Does the guarded optimism about the global economy suggest we’re in a widespread recovery?
The CGMA Global Economic Index moved up seven points to 65 out of 100 during the first three months. The GEI is a composite of 10 equally weighted measurements of sentiment, key performance indicators and spending measures.
“We’re in a growth phase,” Alasdair Ross, global product director at the Economist Intelligence Unit, said during the webcast. “It’s not time to hunker down. That time has passed. [But] there are plenty of storm clouds in the sky. The good news is the horizon remains a distance away. It’s not right on top of us.”
More than 600 business leaders who carry the CGMA designation participated in the survey, which was conducted from February 22nd to March 13th. Of the respondents, executives in emerging markets and the US were the most upbeat.
Respondents from Asia lost a little confidence as economic growth in China and India began to slow in the first quarter, but they still scored higher than their peers from the UK and the rest of Europe.

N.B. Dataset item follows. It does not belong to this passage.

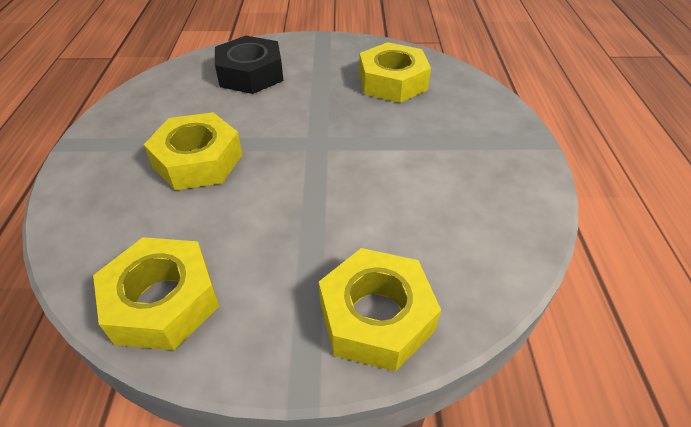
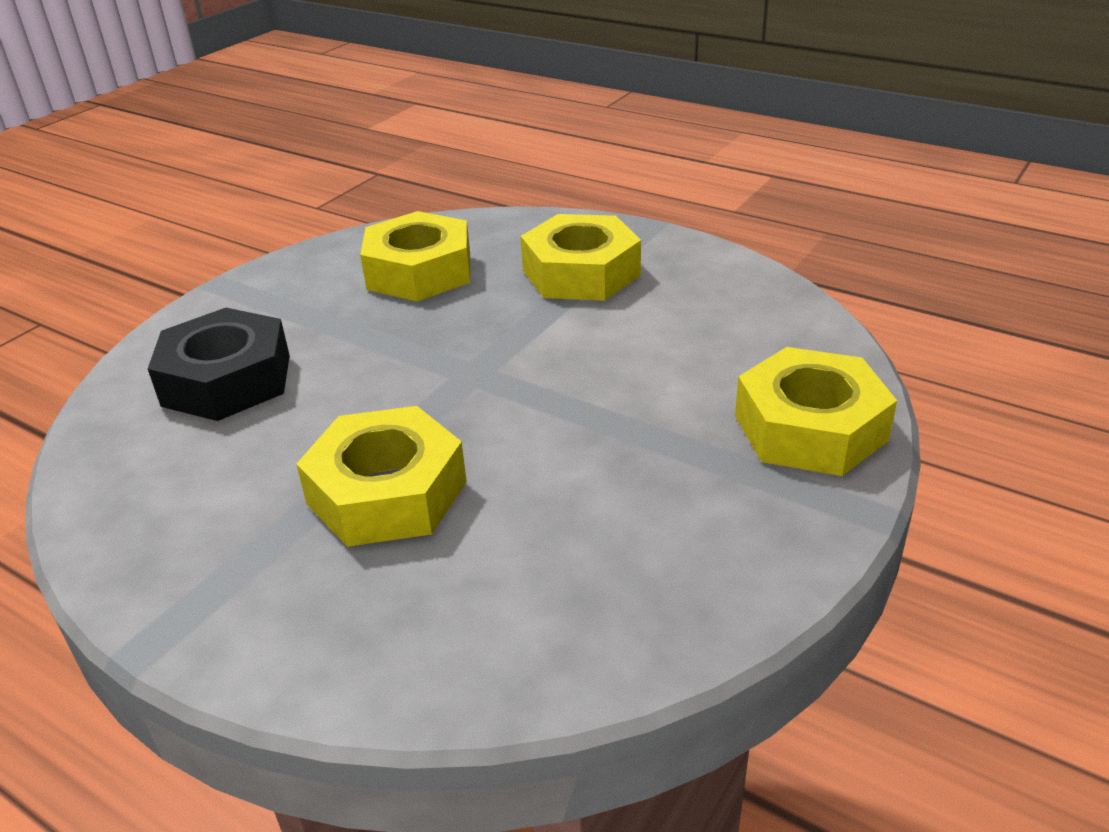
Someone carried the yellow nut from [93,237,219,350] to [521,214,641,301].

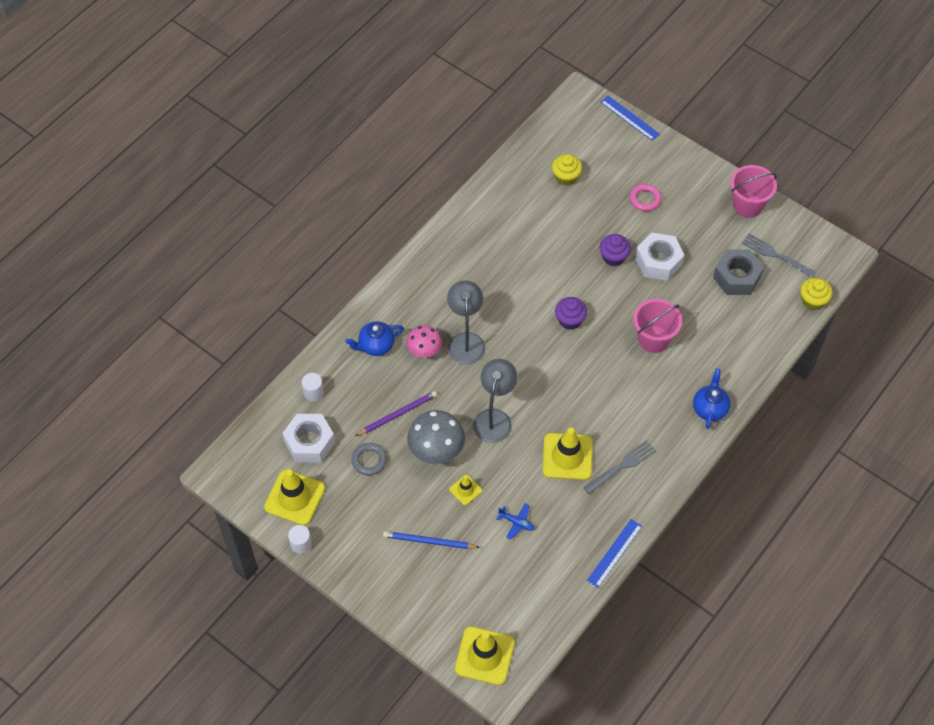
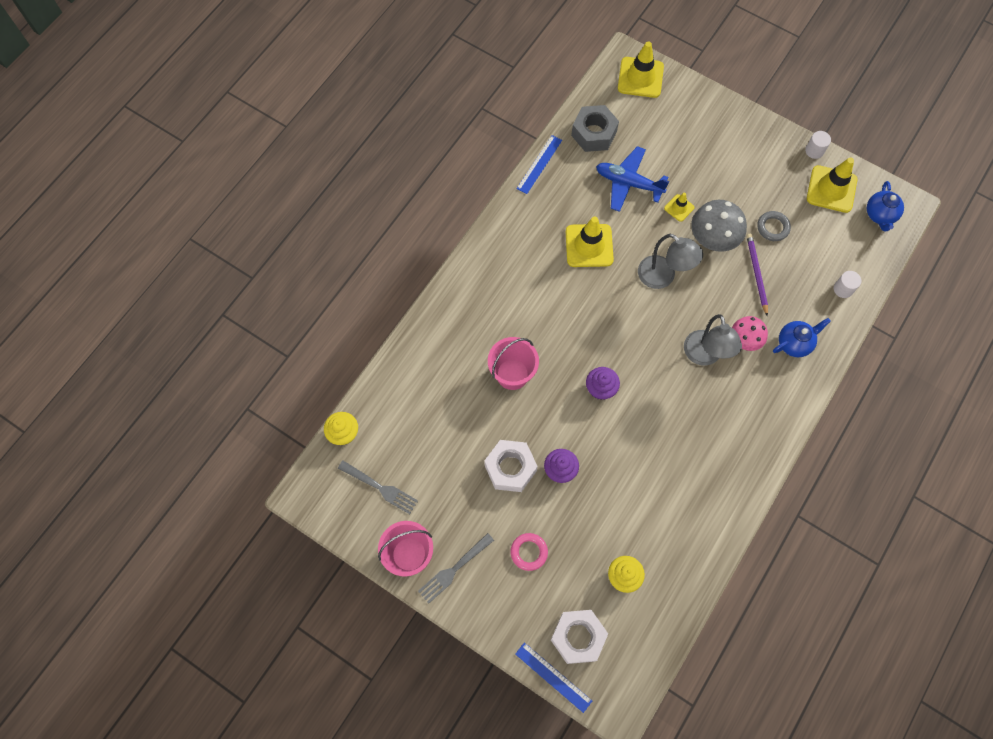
Someone took away the blue pencil at [383,531,480,549]. Someone carried the white nut from [282,414,335,463] to [551,610,608,664]. Someone carried the grey fork from [583,440,656,494] to [418,533,494,604]. Someone carried the blue teapot from [693,368,730,429] to [867,181,904,232]. Someone carried the grey nut from [713,249,764,295] to [571,105,619,152]. Someone rotated the purple pencil at [355,391,437,436] by 120 degrees clockwise. Someone rotated the grey lamp at [473,359,518,443] by 60 degrees counterclockwise. Someone scaled the blue plane at [496,504,535,540] by 2.04.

Growth rates in India and China had to come down, panellists said.
High growth rates went along with high inflation, which was not sustainable, Ross said. Slowing growth in India and China has not only tamped down inflationary pressures, but it has also taken heat out of the real estate and construction bubbles that were forming last year.
The slow improvement of the US job market is frustrating, said Jim Morrison, CFO at Teknor Apex, a manufacturer of plastic compounds in Rhode Island. US productivity gains are part of the reason, he suggested. Aside from the fallout of the financial crisis, with which some sectors of the economy continue to struggle, productivity gains are still offsetting the need to hire.
Meanwhile, IT spending has switched from technology that increases efficiencies to technology that helps with performance management and decision-making, said Morrison, who also is chairman of the AICPA Business & Industry Executive Committee.
“It’s a very uncertain, volatile time,” he added. “In my opinion, it’s all about having good people.”
For Morrison, who participated in the survey, that means not “skimping” on recruitment of new hires and retaining existing employees through training, career planning and income incentives.
“The really worrying geography remains Europe,” Ross said.
The countries that make up the euro zone have struggled with a debt crisis in Greece and deteriorating credit ratings for Italy, Spain and Portugal.
The most prudent thing for a UK company to do, said Robert Kingston, finance director for content at the British BSkyB, is to deliver financial performance and have a strong, flexible balance sheet.